Высокомерно, с апломбом говорит о разрухе в головах. И при этом достаточно обывательски рассуждает о том, что «невозможно в одно и то же время подметать трамвайные пути и устраивать судьбы каких-то там испанских оборванцев!»
Центр квартиры Преображенского – столовая, главный ритуал – прием пищи. Он чревоугодник. Булгаков пишет, что после сытного обеда и рюмки Преображенский стал походить на «древнего пророка».
В пророческом кураже он рассуждает о людях, которые отстали «в развитии от европейцев лет на двести, до сих пор еще не совсем уверенно застегивают собственные штаны».
«Вы – творец!» – написал в дневнике восторженный Борменталь. Сам доктор говорит, что заботится о «евгенике, об улучшении человеческой породы».
Преображенский считает, что человека категорически нельзя «драть». Воздействовать на него можно и нужно только внушением, впрочем, как и на животное. Не террором, а колбасой.
На вопрос Борменталя, «удастся из этого хулигана сделать человека», отвечает отрицательно. Он проповедник социал-дарвинизма, как многие современные просвещенные головы, которые считают – как только уйдет поколение «совков», так все мы лучше и заживем.
В финале Шариков вернулся в «первобытное состояние» Шарика.
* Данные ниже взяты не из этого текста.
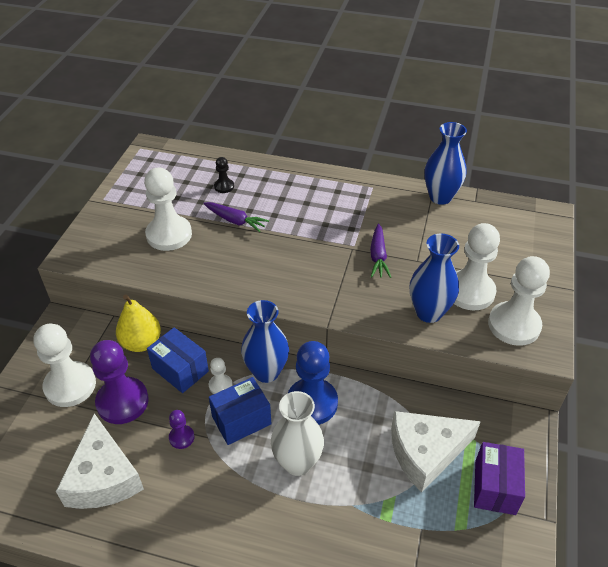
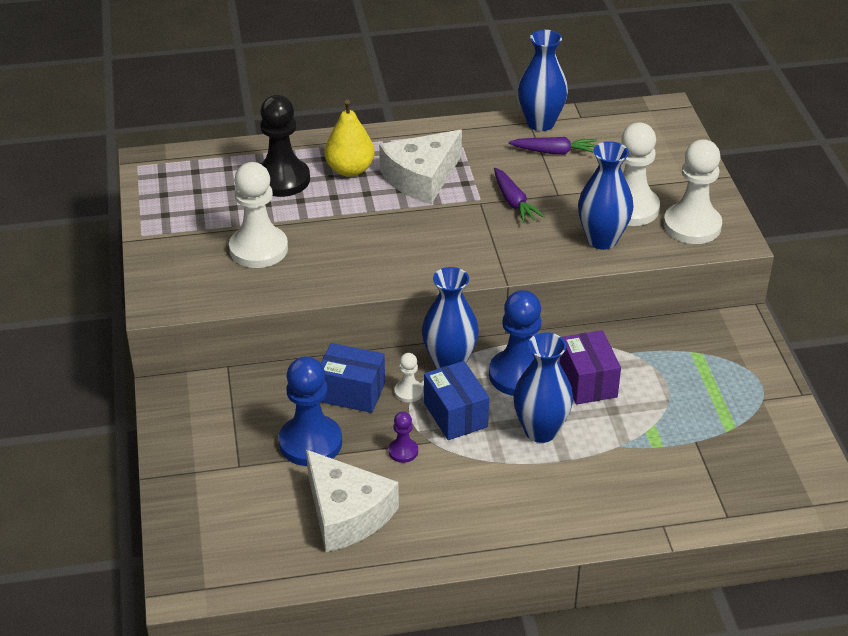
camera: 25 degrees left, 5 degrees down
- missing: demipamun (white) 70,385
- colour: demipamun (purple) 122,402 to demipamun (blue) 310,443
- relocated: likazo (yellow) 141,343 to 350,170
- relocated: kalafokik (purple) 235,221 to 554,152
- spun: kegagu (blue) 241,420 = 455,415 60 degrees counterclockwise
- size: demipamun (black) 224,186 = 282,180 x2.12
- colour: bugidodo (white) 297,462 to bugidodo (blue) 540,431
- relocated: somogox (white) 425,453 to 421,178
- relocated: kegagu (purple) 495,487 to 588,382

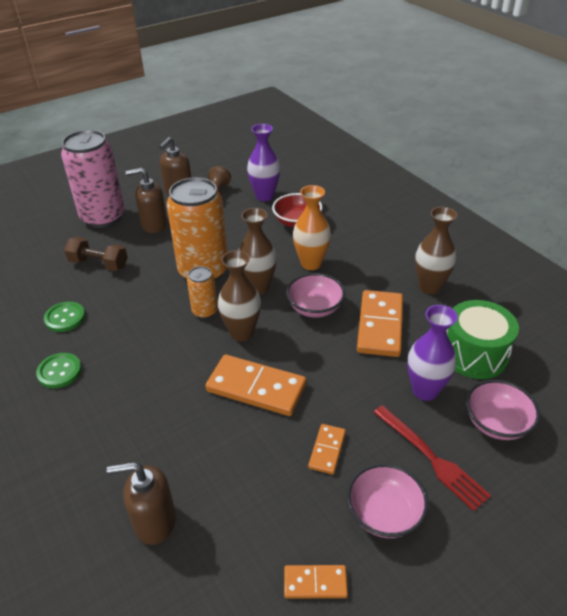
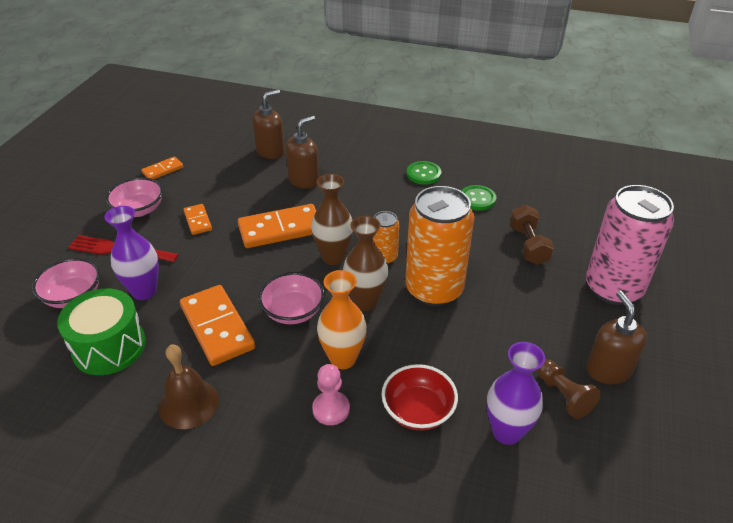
camera: 140 degrees right, 0 degrees up
- spun: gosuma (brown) 99,264 = 528,245 75 degrees counterclockwise
- relocated: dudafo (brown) 154,225 to 304,180
- exchanged: bugidodo (brown) 429,287 to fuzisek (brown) 189,403
- appeared: demipamun (pink) 331,409

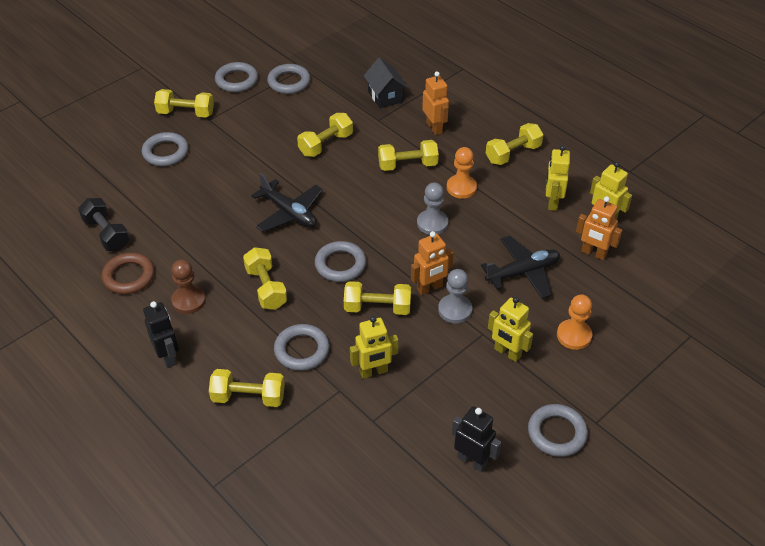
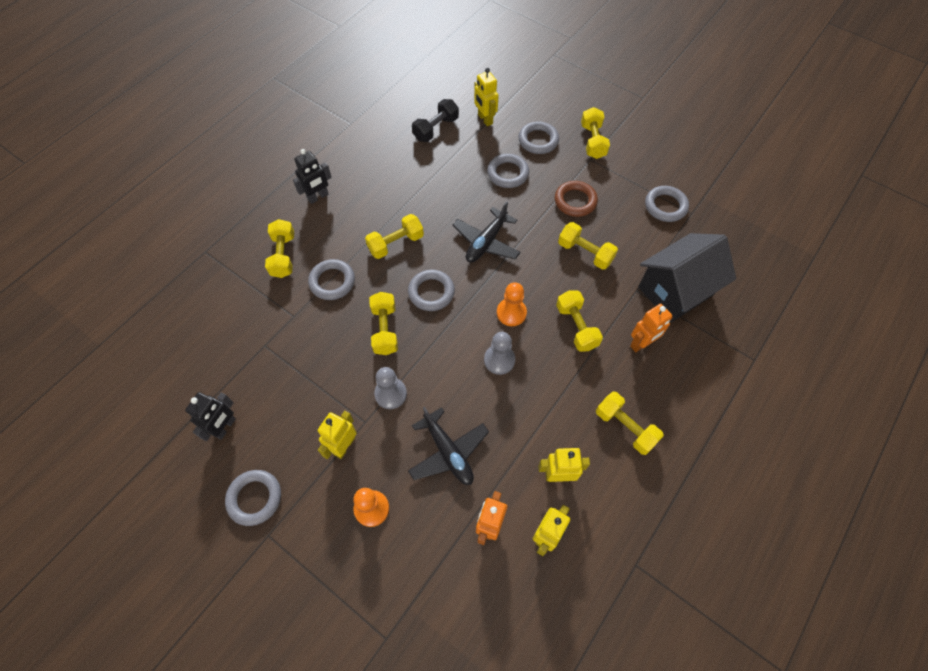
camera: 80 degrees right, 15 degrees up
- relocated:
Профессор восстановил свой авторитет в его глазах. Преображенский снова стал восприниматься «высшим существом, важным песьим благотворителем», седым волшебником.
Ну еще бы: «Пес видел страшные дела. Руки в скользких перчатках важный человек погружал в сосуд, доставал мозги. Упорный человек, настойчивый, все чего-то добивался в них, резал, рассматривал, щурился и пел».
Из этого видно, что повесть – вовсе не исключительно социальная и политическая сатира, как это представлено в фильме. Здесь все та же тема Воланда. Являлся в финале и черный человек…Так что пора не только про Шарикова твердить, но заняться и профессором Преображенским, дать ему оценку и отделить от образа, созданного актером Евгением Евстигнеевым.
А Шарикова вовсе могло и не быть. Только лишь дурной профессорский сон, страхи, вызванные приходом домкома с требованием ужаться в жилплощади. Полиграфа и порешили при помощи подушки из-за квадратных метров. Мы же образы этого сна прилагаем к нашей жизни и подверстываем под нее. Не странно ли?
Но вернемся к Алишеру Усманову и его версии Шарикова.
Плоду профессорских рук-воображения часто ставят в упрек фразу: «Взять все да и поделить». Это в 1988 году она казалась дикой, тогда возводился культ частной собственности.
Но по прошествии времени, когда боги рынка оказались на поверку демонами, так ли уж чудовищно шариковское обоснование этого тезиса: «А то что ж: один в семи комнатах расселился, штанов у него сорок пар, а другой шляется, в сорных ящиках питание ищет».
Но начнешь рассуждать по этому поводу, тут же Шариковым обзовут, потянут руки к револьверу и к подушке.